As coisas mudam, como diria o grande David Mamet (que não é, definitivamente, o alter-ego de nenhum super-herói). E muitas notícias que envolvem, realmente, novos projectos artísticos de gente que associamos ao universo do cinema vêm do lado da... televisão. Uma das mais recentes possui um desconcertante valor simbólico. São seus protagonistas Matt Damon e Ben Affleck: a dupla de actores (sendo Affleck também realizador) vai partilhar a autoria do argumento de Incorporated, série futurista de espionagem destinada ao canal televisivo SyFy.
Na verdade, a posição de Damon/Affleck na linha da frente de Hollywood foi conquistada através do argumento: foram eles que escreveram o belíssimo Good Will Hunting/O Bom Rebelde (1997), de Gus Van Sant, trabalho que, aliás, lhes valeu o Oscar de melhor argumento original (eram também os nomes principais do elenco, juntamente com Robin Williams).

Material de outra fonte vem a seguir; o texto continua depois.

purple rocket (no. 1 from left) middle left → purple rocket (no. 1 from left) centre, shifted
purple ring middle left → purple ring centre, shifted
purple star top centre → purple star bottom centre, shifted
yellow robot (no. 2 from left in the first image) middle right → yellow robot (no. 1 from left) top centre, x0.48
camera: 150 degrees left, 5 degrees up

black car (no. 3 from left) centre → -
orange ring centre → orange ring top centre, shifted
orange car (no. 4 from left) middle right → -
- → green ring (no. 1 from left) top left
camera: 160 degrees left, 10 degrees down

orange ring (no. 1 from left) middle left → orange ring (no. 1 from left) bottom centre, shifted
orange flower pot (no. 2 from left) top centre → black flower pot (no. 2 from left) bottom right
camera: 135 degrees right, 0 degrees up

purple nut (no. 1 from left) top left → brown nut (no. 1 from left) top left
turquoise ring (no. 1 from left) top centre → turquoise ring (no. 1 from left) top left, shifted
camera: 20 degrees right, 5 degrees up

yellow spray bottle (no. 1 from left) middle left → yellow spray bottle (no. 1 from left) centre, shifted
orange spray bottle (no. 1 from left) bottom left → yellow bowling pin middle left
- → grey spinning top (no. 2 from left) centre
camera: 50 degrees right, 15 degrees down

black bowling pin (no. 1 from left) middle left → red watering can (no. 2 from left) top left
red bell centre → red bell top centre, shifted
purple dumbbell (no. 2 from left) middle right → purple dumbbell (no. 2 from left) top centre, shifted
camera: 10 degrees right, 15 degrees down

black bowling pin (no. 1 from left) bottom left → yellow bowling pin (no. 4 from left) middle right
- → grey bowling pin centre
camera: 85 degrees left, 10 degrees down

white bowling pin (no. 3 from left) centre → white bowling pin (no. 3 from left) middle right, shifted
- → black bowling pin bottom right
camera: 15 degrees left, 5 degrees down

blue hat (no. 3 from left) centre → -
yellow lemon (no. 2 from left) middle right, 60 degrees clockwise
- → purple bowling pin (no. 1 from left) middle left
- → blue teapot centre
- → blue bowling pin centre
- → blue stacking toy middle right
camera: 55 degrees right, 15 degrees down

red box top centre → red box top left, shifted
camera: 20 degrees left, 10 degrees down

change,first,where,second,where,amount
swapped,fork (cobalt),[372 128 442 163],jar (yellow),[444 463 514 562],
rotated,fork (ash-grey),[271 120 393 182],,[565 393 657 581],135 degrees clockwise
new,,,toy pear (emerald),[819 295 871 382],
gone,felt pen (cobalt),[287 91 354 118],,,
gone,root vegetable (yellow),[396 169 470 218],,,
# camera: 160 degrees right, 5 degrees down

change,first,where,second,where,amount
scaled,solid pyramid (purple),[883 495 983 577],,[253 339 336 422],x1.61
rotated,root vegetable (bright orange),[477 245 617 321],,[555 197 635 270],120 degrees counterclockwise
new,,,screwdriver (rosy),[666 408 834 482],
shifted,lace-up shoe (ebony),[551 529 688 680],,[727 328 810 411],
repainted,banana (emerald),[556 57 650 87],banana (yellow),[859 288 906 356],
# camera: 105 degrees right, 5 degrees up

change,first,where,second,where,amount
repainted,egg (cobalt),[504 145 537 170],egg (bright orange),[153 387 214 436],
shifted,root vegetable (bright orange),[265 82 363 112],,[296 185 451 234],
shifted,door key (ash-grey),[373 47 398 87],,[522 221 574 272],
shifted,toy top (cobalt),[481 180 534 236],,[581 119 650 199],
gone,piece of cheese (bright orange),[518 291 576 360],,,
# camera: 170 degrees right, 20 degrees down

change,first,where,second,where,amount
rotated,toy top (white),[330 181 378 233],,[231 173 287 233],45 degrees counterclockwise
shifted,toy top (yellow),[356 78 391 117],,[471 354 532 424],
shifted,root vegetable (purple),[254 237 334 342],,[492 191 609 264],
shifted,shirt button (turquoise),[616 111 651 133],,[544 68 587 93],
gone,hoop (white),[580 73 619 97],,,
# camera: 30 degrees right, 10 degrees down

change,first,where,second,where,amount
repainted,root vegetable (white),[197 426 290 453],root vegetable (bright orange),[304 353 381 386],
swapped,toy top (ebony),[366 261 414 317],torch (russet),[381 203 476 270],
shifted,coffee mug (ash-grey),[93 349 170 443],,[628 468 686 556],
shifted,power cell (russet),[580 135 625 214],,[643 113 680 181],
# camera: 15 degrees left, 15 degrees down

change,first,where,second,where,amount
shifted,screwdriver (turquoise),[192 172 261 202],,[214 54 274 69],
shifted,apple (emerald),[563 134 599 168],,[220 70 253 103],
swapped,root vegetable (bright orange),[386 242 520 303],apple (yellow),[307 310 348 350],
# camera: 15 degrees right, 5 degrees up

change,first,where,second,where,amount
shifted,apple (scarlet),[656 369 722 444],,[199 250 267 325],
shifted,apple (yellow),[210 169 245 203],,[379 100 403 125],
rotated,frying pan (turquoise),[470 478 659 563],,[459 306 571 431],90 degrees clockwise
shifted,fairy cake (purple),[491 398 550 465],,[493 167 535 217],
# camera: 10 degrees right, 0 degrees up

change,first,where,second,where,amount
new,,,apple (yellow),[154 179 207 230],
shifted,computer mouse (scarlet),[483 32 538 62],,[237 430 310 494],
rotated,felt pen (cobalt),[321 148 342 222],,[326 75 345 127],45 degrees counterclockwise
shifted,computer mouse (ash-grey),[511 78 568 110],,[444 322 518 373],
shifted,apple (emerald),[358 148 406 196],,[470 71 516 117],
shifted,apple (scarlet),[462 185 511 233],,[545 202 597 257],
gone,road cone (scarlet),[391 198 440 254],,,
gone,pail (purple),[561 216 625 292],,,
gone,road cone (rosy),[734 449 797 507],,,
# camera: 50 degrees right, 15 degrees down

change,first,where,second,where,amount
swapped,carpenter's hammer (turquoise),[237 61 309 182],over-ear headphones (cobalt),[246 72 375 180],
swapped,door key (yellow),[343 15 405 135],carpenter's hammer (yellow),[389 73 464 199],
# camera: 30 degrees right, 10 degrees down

Que os encontremos, agora, a liderar um projecto especificamente televisivo, eis um sintoma esclarecedor de uma conjuntura em que as fronteiras práticas, técnicas e conceptuais são cada vez mais porosas. Escusado será dizer que tudo isso decorre de uma agilidade de produção que começa num entendimento da ficção televisiva que está muito para além da dependência financeira de formatos repetidos e repetitivos — é uma boa lição de abertura artística e, sobretudo, de saudável aposta na diversificação da oferta.